I learned about Brailsford and the magic of marginal gains from my golf friend Tony. We were playing what we call a Two-Hour 18: a full round of golf, walking, in two hours or just longer. Playing that quickly is possible only when our course is virtually empty – early in the morning or late in the afternoon, or when it’s raining – but it doesn’t involve running, or even walking very fast. As Tony pointed out, we are able play in what most golfers think of as record time because we have intuitively identified and eliminated innumerable tiny time sucks – the same kind of thing that Brailsford did systematically with his cycling teams.

Brailsford’s thinking about marginal gains can probably be applied to life generally, but it lends itself especially well to pace of play.

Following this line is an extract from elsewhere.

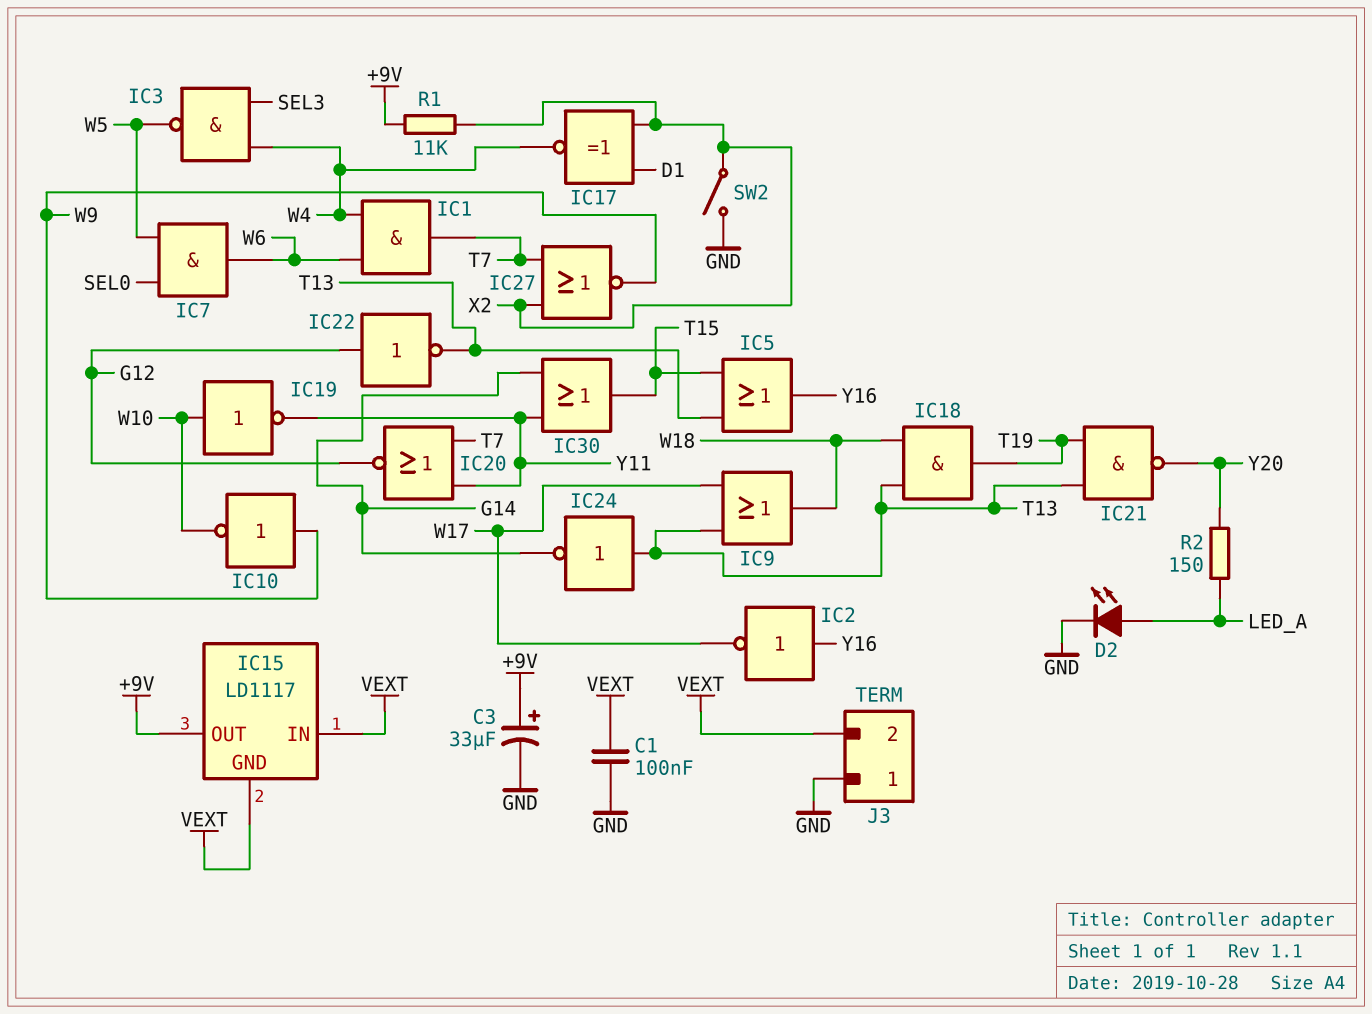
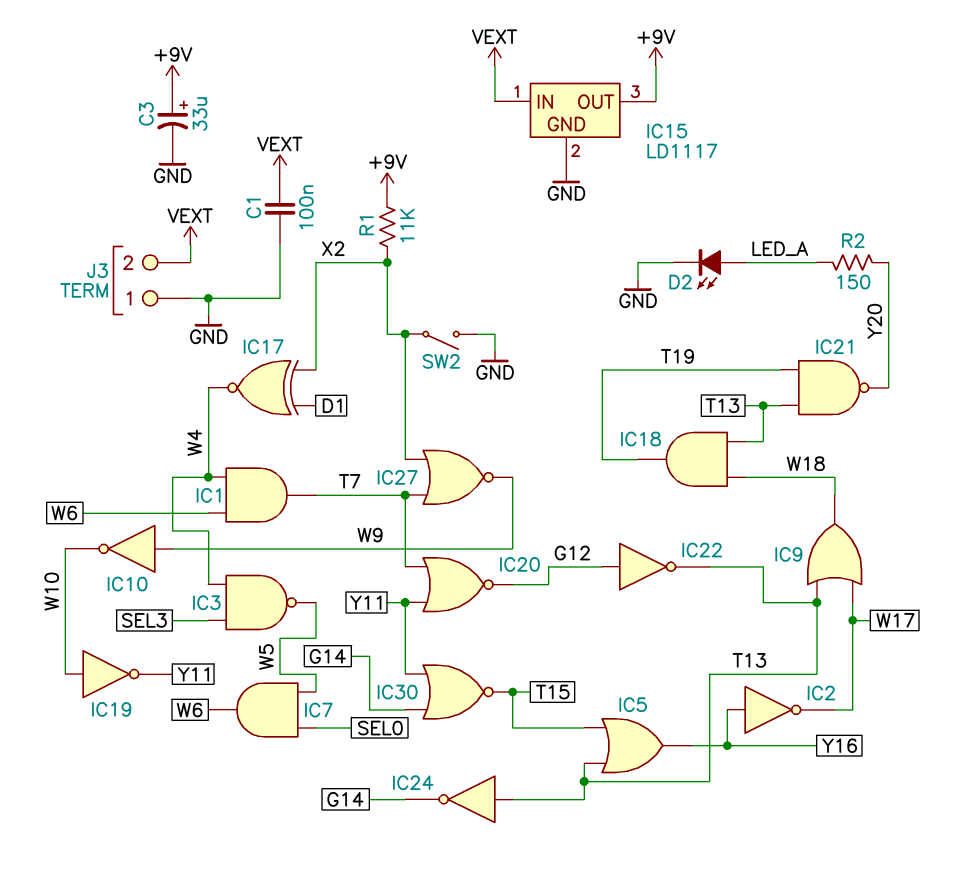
IC15 pin GND: VEXT -> GND
IC30: OR (in G14, in Y11, out T15) -> NOR (in G14, in Y11, out T15)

The average round lasts forever, Tony and I are convinced, not because golfers “play slowly” but because they waste 10 seconds here and 20 seconds there, pointlessly, on every shot on every hole. This is an existential issue for golf, because one of the biggest beefs that new players have about the game (in addition to the fact that hitting a golf ball is demonstrably impossible) is that it takes all day. If the members of a foursome each trim just 30 seconds a hole – a target easily within the capabilities of almost any player – the total savings, over a single round, add up to more than half an hour.

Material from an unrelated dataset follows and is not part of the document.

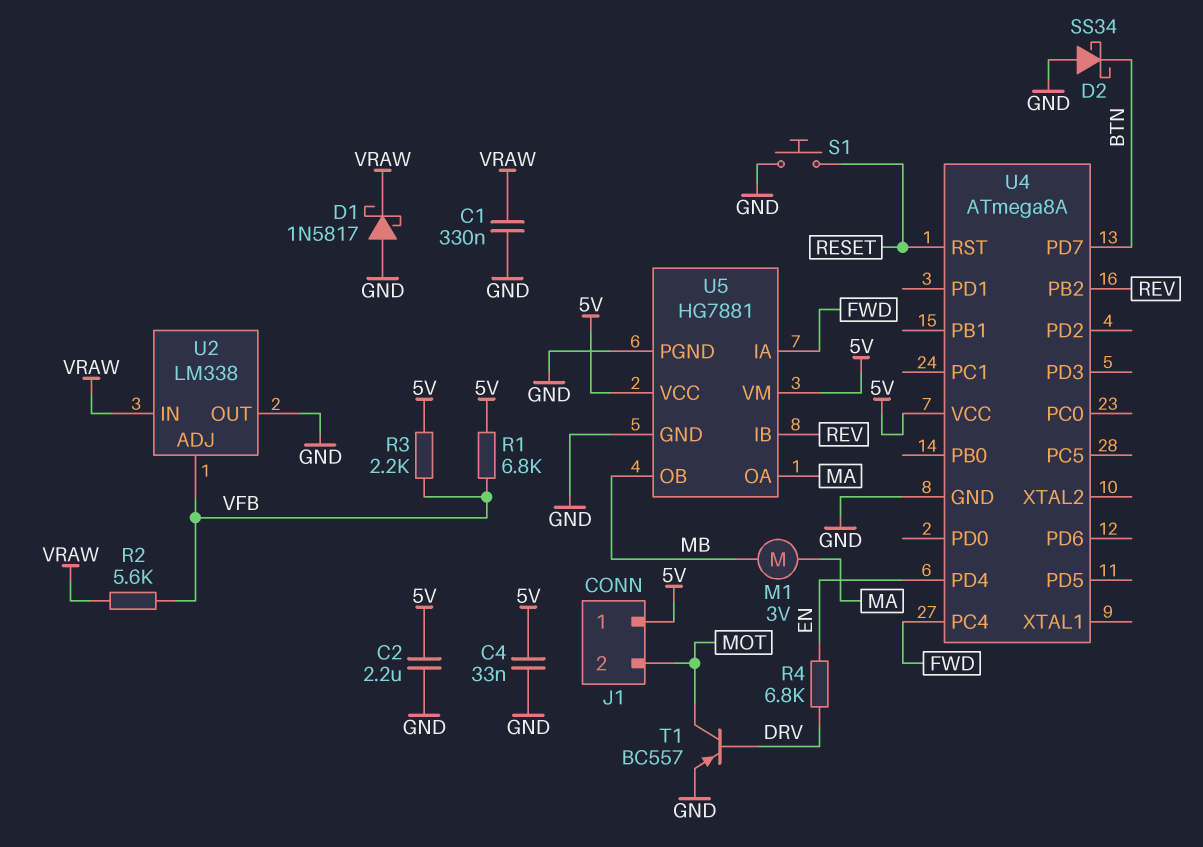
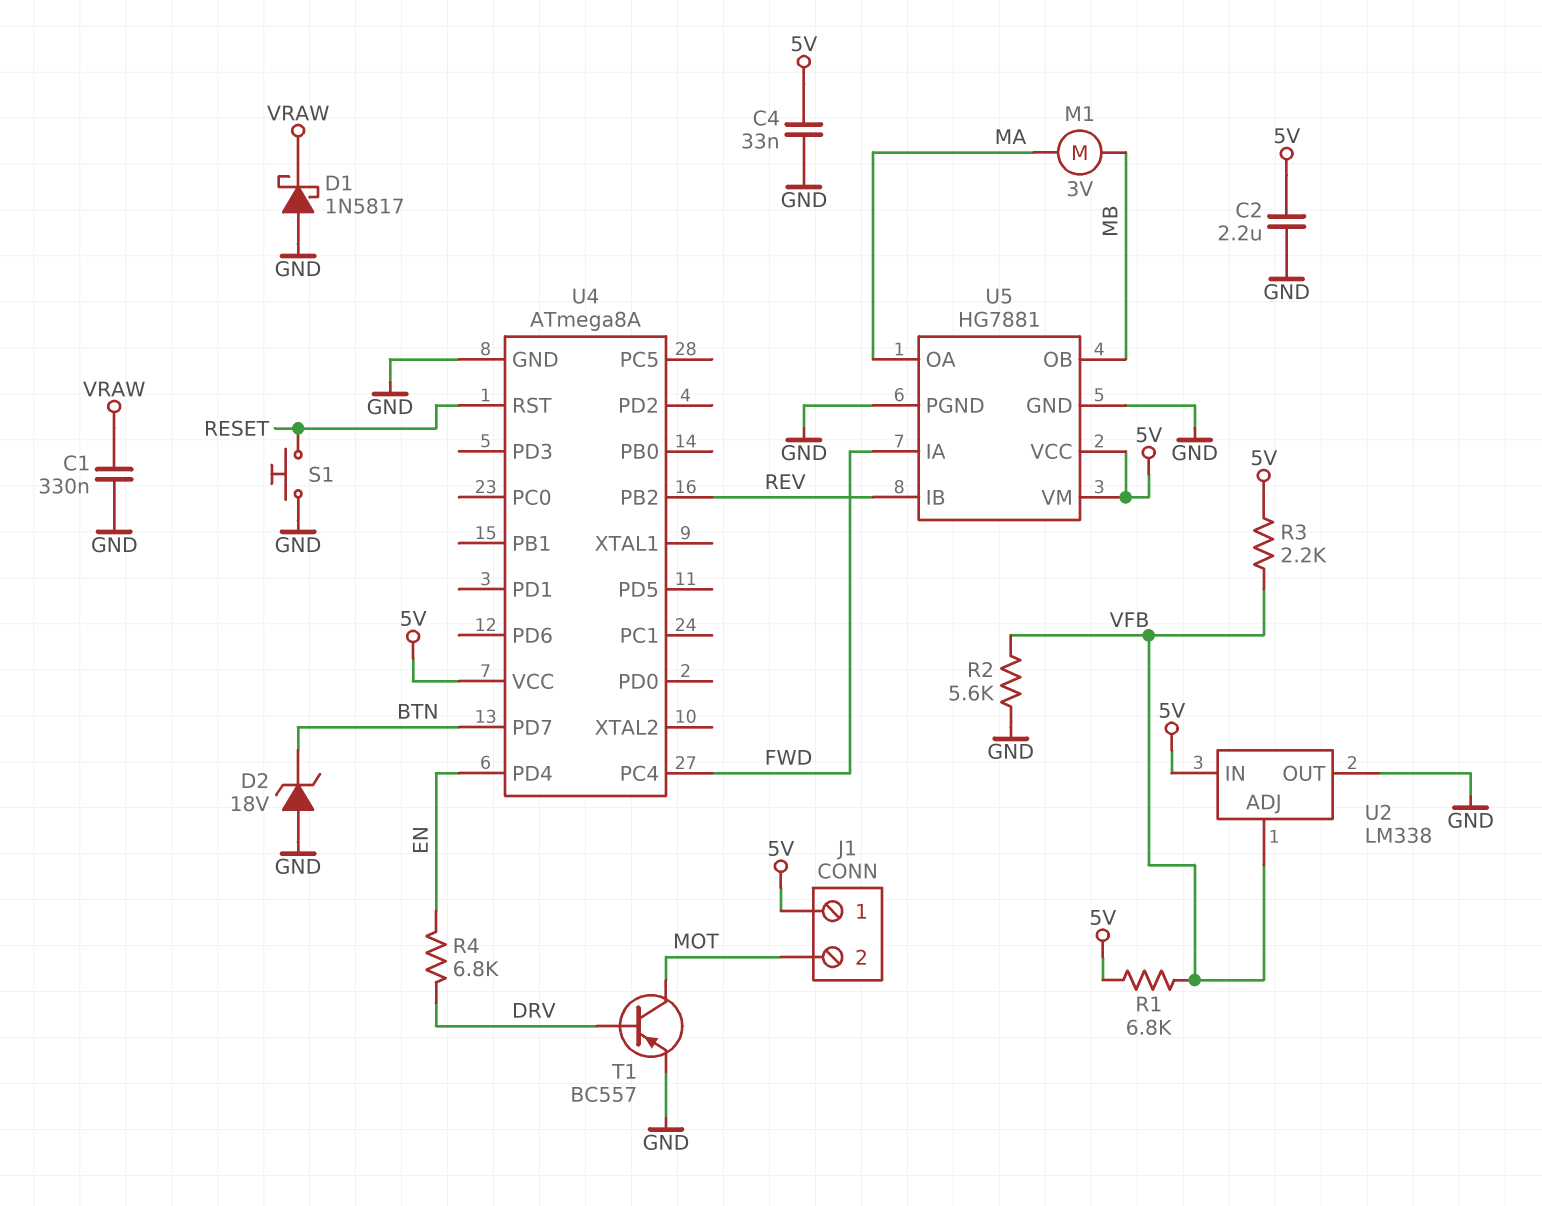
D2: schottky SS34 (A GND, K BTN) -> zener 18V (A GND, K BTN)
R2: 5.6k (VFB, VRAW) -> 5.6k (GND, VFB)
U2 pin IN: VRAW -> 5V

Tony’s and my discussion about marginal gains began with his observation that not wearing a glove (a practice he adopted many years ago for the purpose of playing faster) saves a surprising amount of time, because he isn’t continually pausing to put it on and take it off. Not everyone likes to play barehanded, but if you wear a glove, as I do, you can achieve the same benefit by leaving it on all the time or fussing with it only when you’re doing something else, like walking towards your ball. Here are some other
areas ripe for marginal improvement:

hit first, then search.

If a member of your group slices one into the scrub, play your shot before you wander over to help. This isn’t rude. He’ll probably have found his ball by the time you’ve hit, anyway, and you won’t be holding up the group behind you by joining the search.

hit first, then talk.

I’ve played with golfers who save their jokes until it’s their turn to tee off. They’ve got a captive audience, because no one can move until they’ve hit, so they tee up a ball, then lean on their driver and unwind. Tell them to save it.

leave your driver’s headcover in your car.

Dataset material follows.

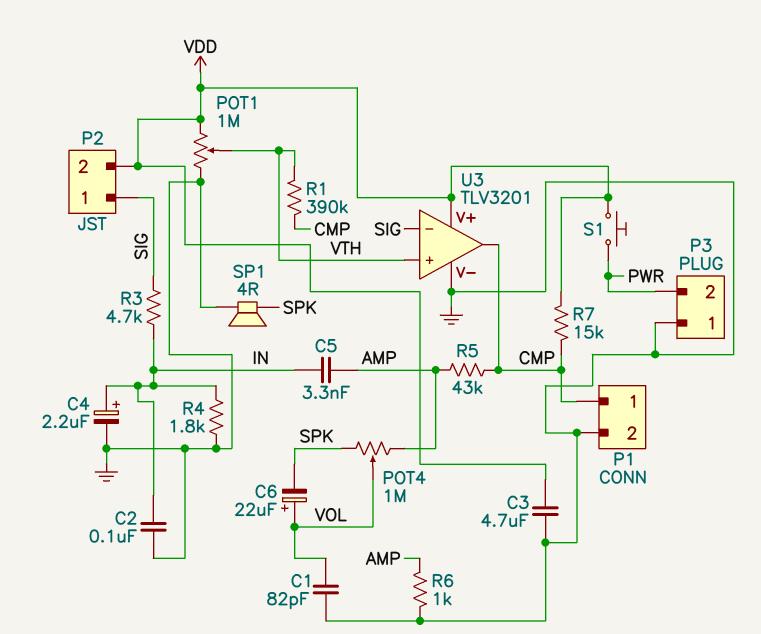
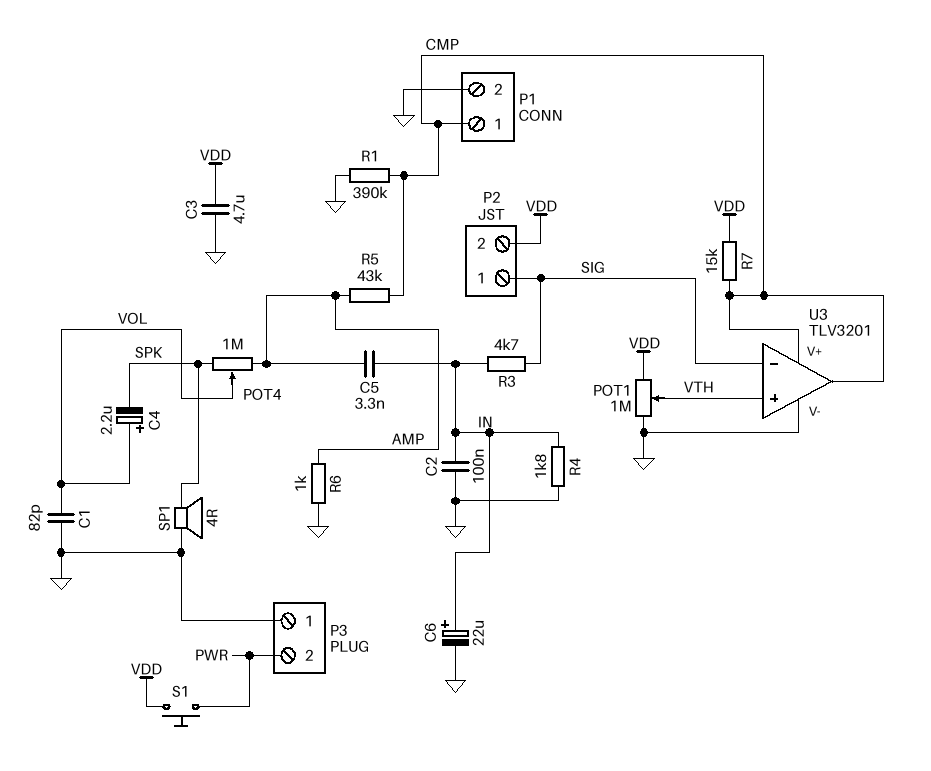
C4: 2.2uF (plus IN, minus GND) -> 2.2uF (plus VOL, minus SPK)
C6: 22uF (plus VOL, minus SPK) -> 22uF (plus IN, minus GND)
R1: 390k (CMP, VTH) -> 390k (CMP, GND)
U3 pin V+: VDD -> CMP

Ten seconds a hole? Twenty seconds a hole? Painless and easy.

tighten your pre-shot routine.

Only two or three of the two dozen regulars in my club’s Sunday-morning men’s game still take practice swings. That alone probably saves 20 minutes per round per foursome. If you can’t play without a practice swing, limit yourself to one. Pre-shot routines are important (supposedly), but they don’t have to last forever.

be ready to play.

During one family holiday, I sat on the terrace of our rented apartment, which overlooked a golf course, and spent a couple of hours reading a book and watching other people play golf. My main takeaway: absolutely no one I observed was ready to act when it was their turn to act. They stood or sat like zombies until they were away, and only then did they begin to check their distance, test the wind, pick a club, clean their grooves, put on their glove. Five minutes per foursome per hole, at least.

plan ahead.

On a links course in Scotland in the early ’90s, I joined two members who were playing a club match, and even though I thought of myself as a speedy player, I had to concentrate to keep up with them. One reason they were fast is that at every green they left their clubs in exactly the right place: on their route to the next tee. If (like many slow players) you dump your bag or park your cart in a random location – or, worse, directly in front the green – the players behind you can’t hit until you’ve fully decamped. Sad!

Of course, becoming faster feels futile if everyone else is slow. But a non-dawdling foursome can speed up an entire course, by constantly nudging the group ahead. And there’s a bonus, which is that playing faster leaves less time for the most destructive force in golf: thinking.